Even if they are big chickens, they wouldn’t let their “mama” get hurt. Chris was in danger. His whole time away from his parents was dangerous. He didn’t have a phone and never stayed in one place for long. “…. He was elected to be there. Inside the bus, on a sheet of weathered plywood spanning a broken window, McCandless scrawled an exultant declaration of independence: ‘TWO YEARS HE WALKS THE EARTH. NO PHONE, NO POOL, NO PETS, NO CIGARETTES. ULTIMATE FREEDOM. AN EXTREMIST. AN AESTHETIC VOYAGER WHOSE HOME IS THE ROAD. ESCAPED FROM ATLANTA. THOU SHALT NOT RETURN, ‘CAUSE ‘THE WEST IS THE BEST. AND NOW AFTER TWO RAMBLING YEARS COMES THE FINAL CLIMATIC BATTLE TO KILL THE FALSE BEING WITHIN AND VICTORIOUSLY CONCLUDE THE SPIRITUAL REVOLUTION.
TEN DAYS AND NIGHTS OF FREIGHT TRAINS AND HITCHHIKING BRING HIM TO THE GREAT WHITE NORTH. NO LONGER TO BE POISONED CIVILIZATION HE FLEES, AND WALKS ALONE UPON THE LAND TO BECOME LOST IN THE WILD……. ” (Into the Wild by Jon Krakauer page 163) In Alaska, he didn’t take a map, which would have been his salvation. He also didn’t carry a phone, that he could’ve used to call Gallien for help. Another thing that he didn’t do was get the heck out of there while he was able to.
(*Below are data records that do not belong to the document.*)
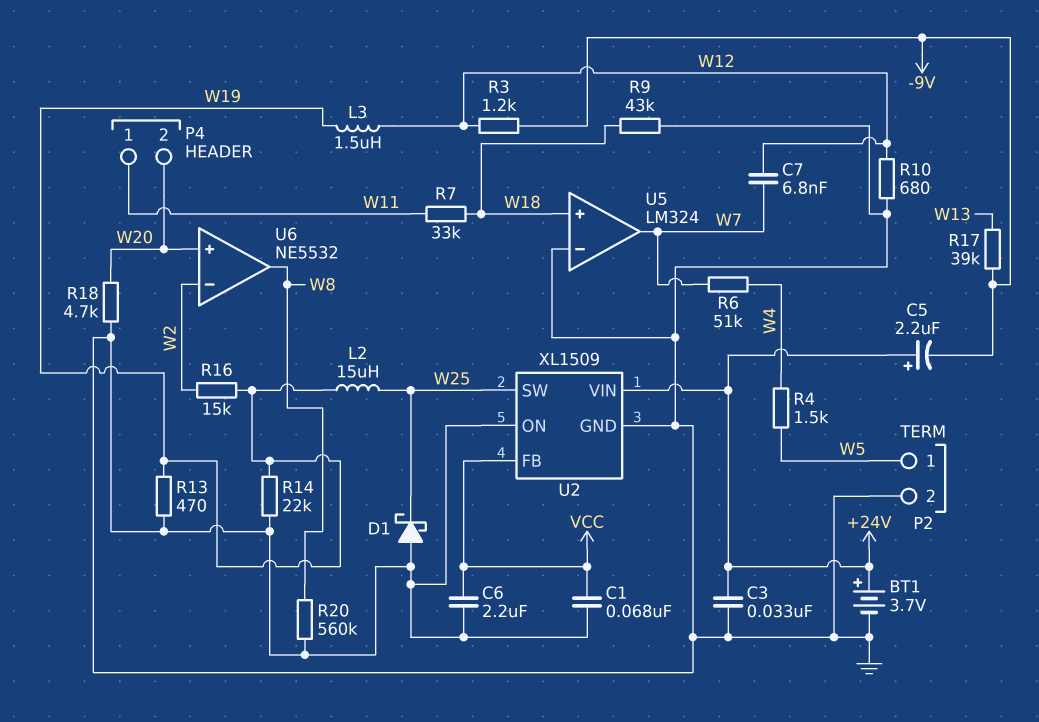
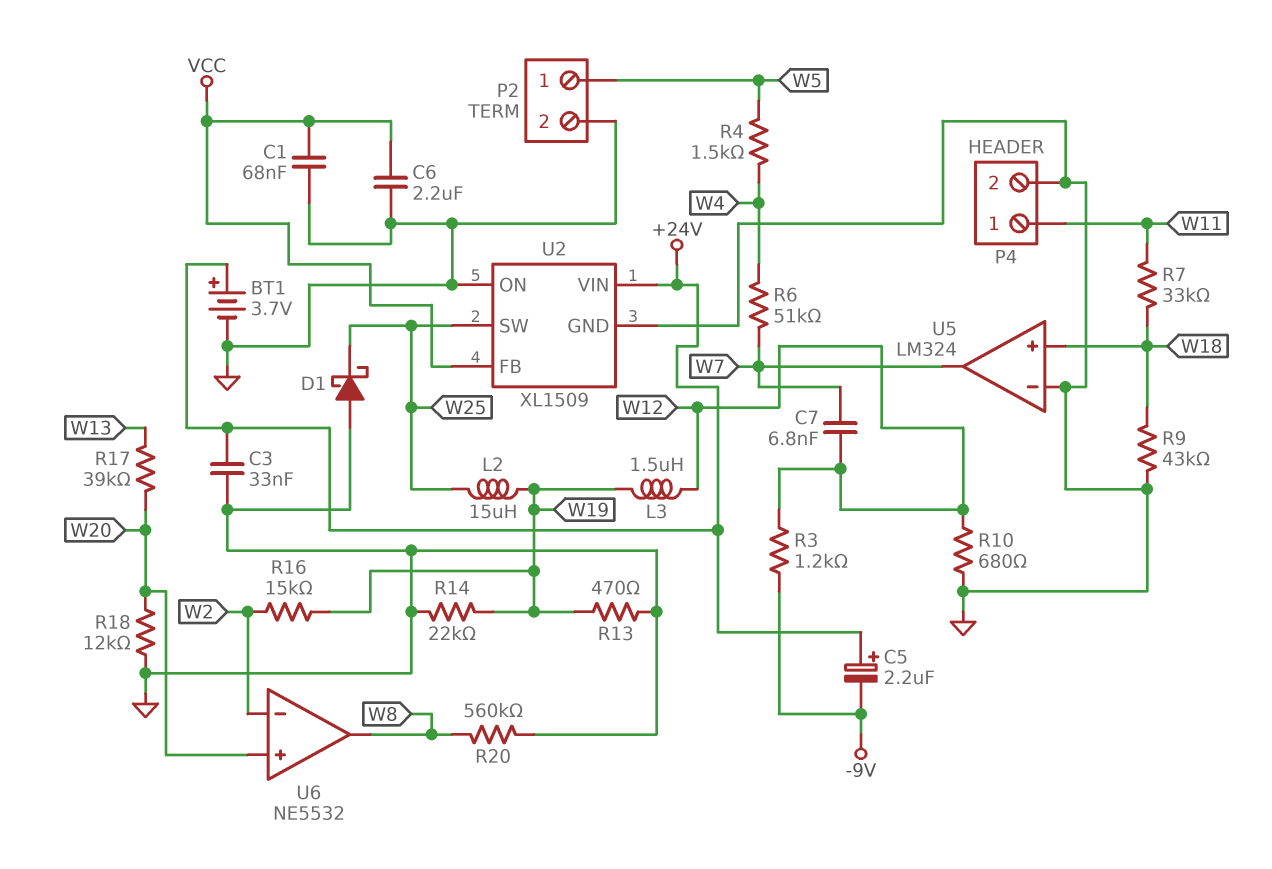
P4 pin 2: W20 -> GND
R17: 39k (-9V, W13) -> 39k (W13, W20)
R18: 4.7k (GND, W20) -> 12k (GND, W20)

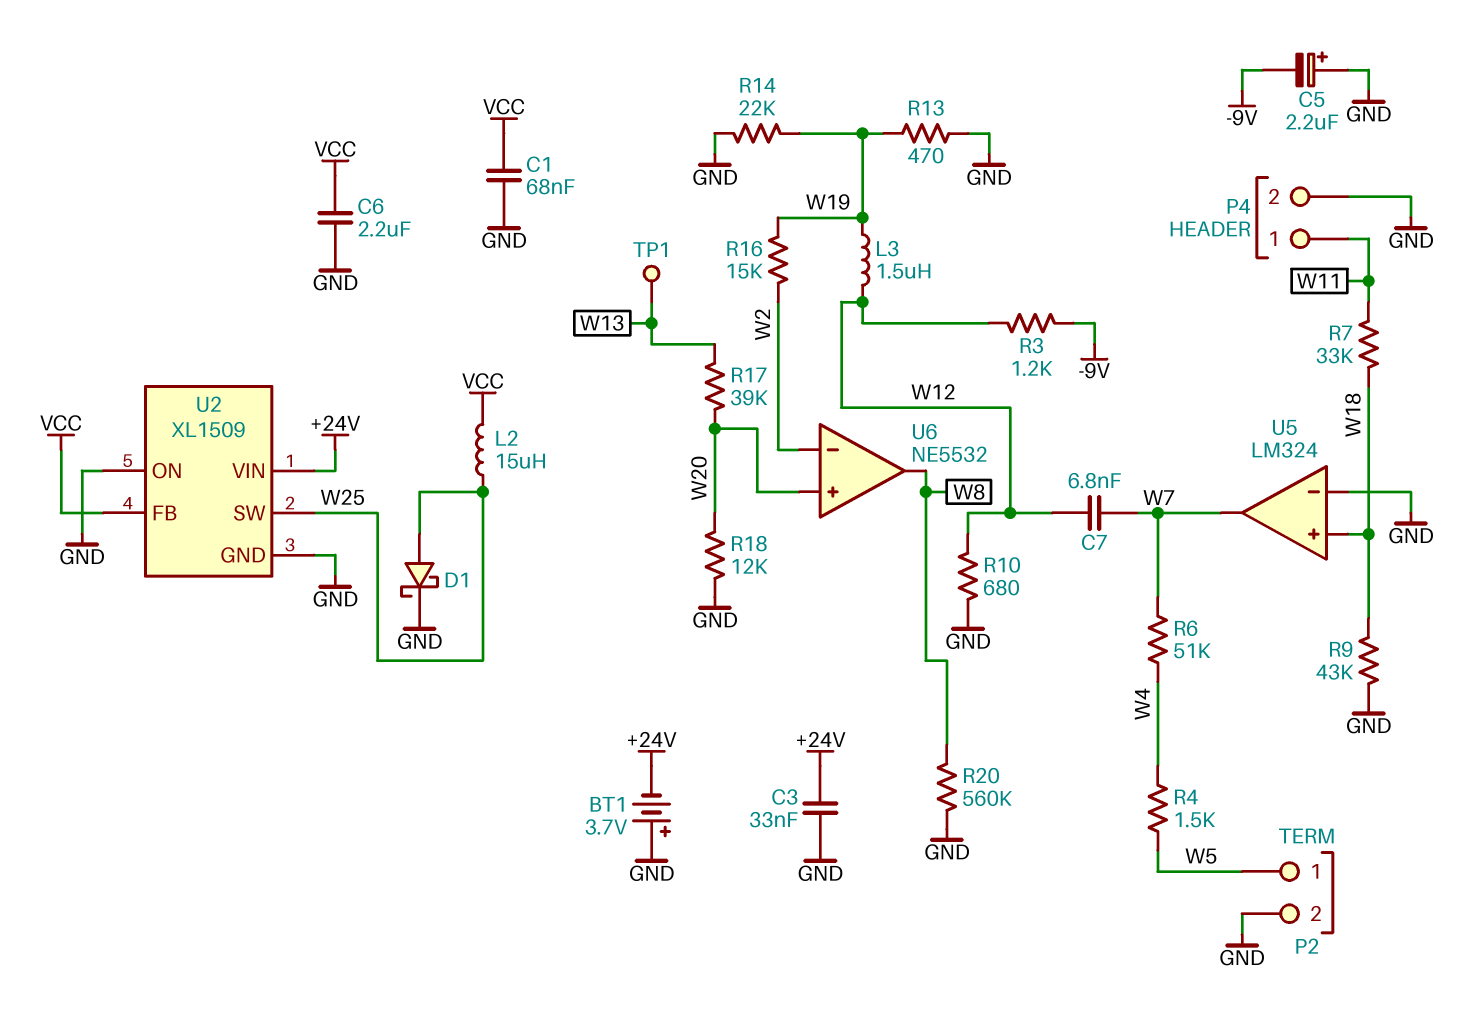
BT1: 3.7V (plus +24V, minus GND) -> 3.7V (plus GND, minus +24V)
C5: 2.2uF (plus +24V, minus -9V) -> 2.2uF (plus GND, minus -9V)
D1: schottky (A GND, K W25) -> schottky (A W25, K GND)
L2: 15uH (W19, W25) -> 15uH (VCC, W25)
TP1: none -> test point (W13)

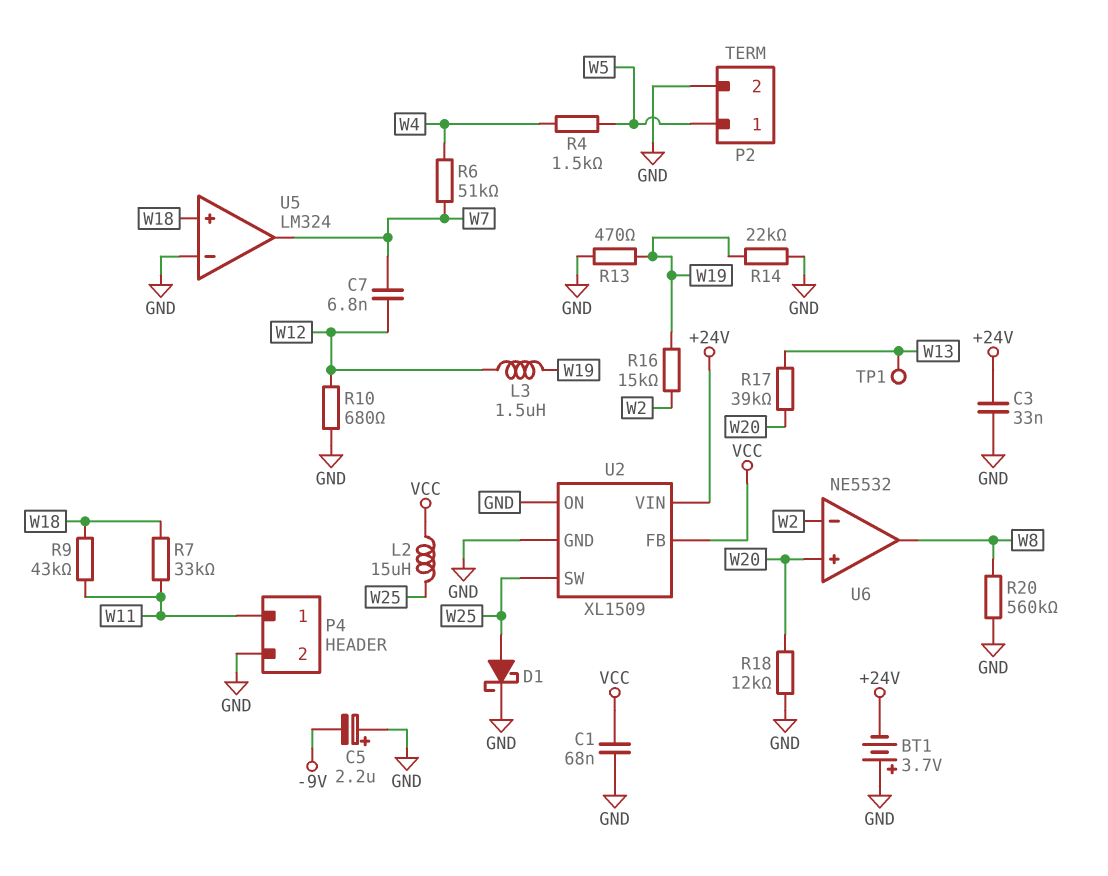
C6: 2.2uF (GND, VCC) -> none
R3: 1.2k (-9V, W12) -> none
R9: 43k (GND, W18) -> 43k (W11, W18)

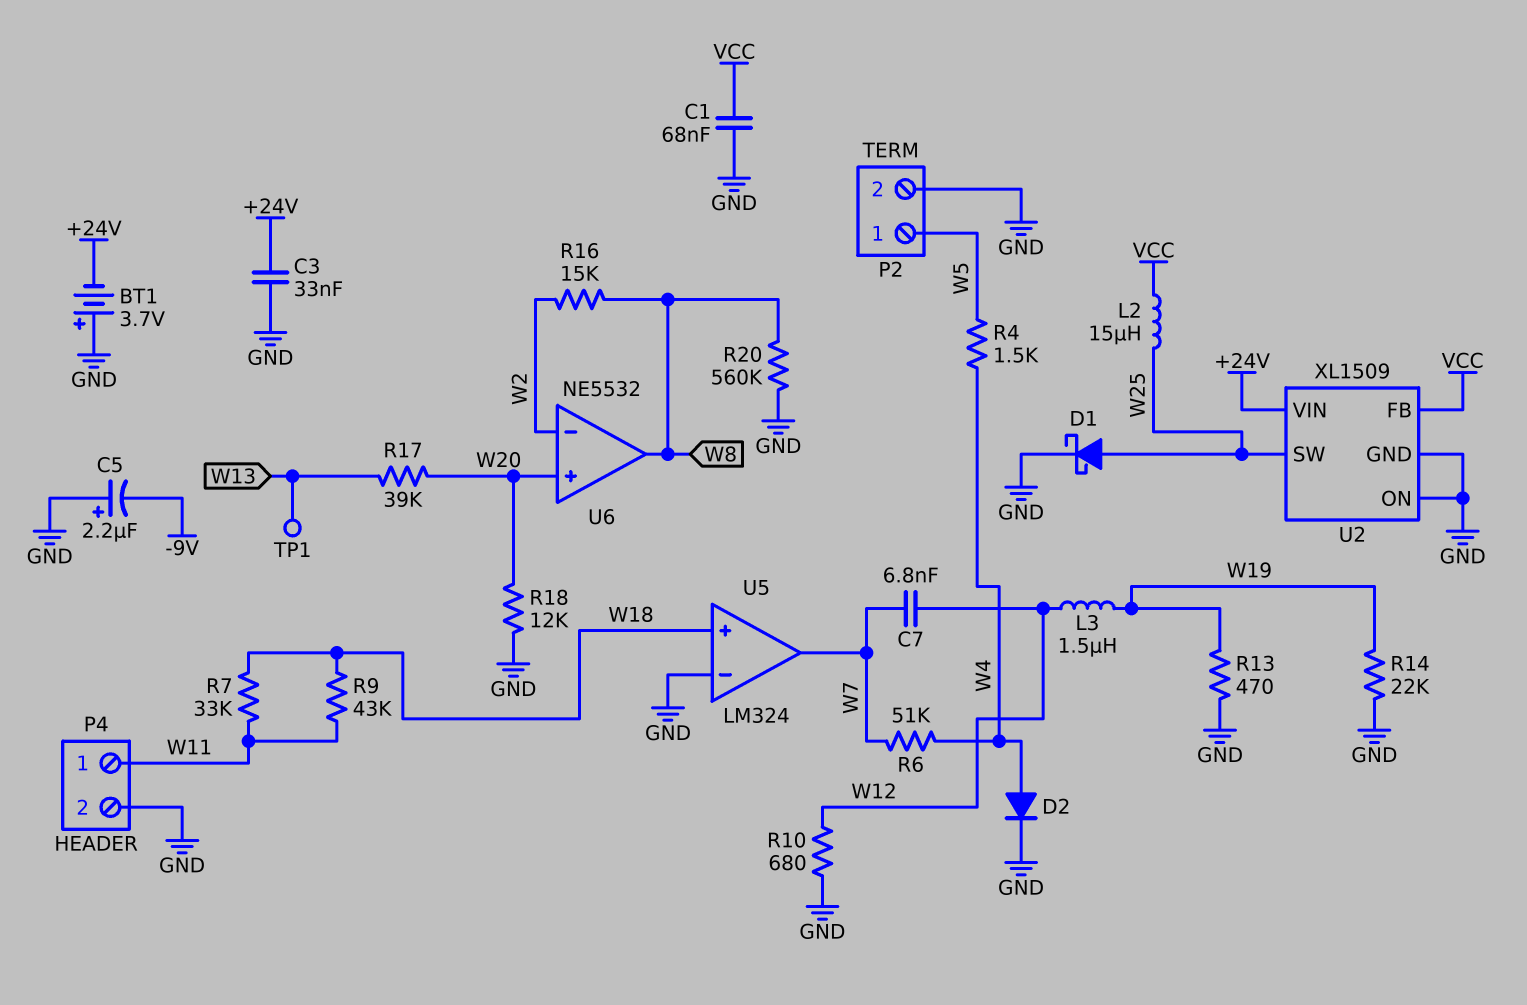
D2: none -> diode (A W4, K GND)
R16: 15k (W2, W19) -> 15k (W2, W8)

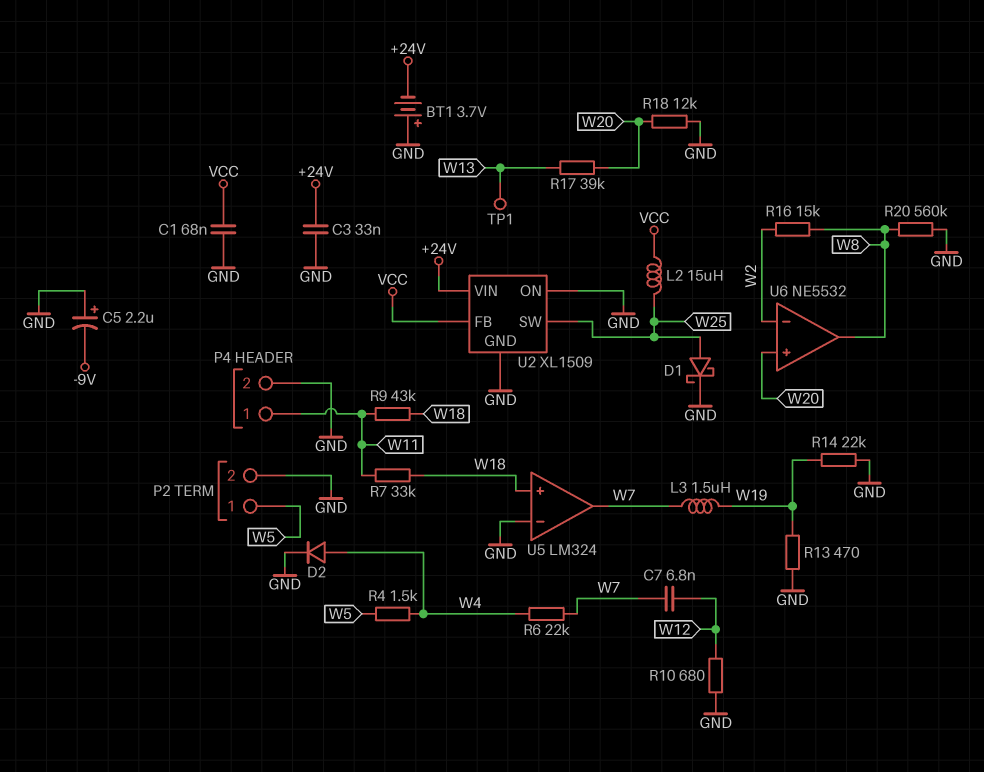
L3: 1.5uH (W12, W19) -> 1.5uH (W7, W19)
R6: 51k (W4, W7) -> 22k (W4, W7)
While Chris and I enjoyed our time in nature, we did it on complete opposite sides of the spectrum. I won’t that I support Chris and his decisions, but I will say that I respect his love for nature untainted by man. I also respect his fight for survival even though it was scatterbrained on his part. He was a young man with interesting ideas and a little too obsessed with writers who didn’t exactly live out what they wrote. Chris lived out his dream and I believe that I can do the same. The wild doesn’t call me like it did to Chris, but it does calm me down and allow me to take a breath in this stressful world, I call life.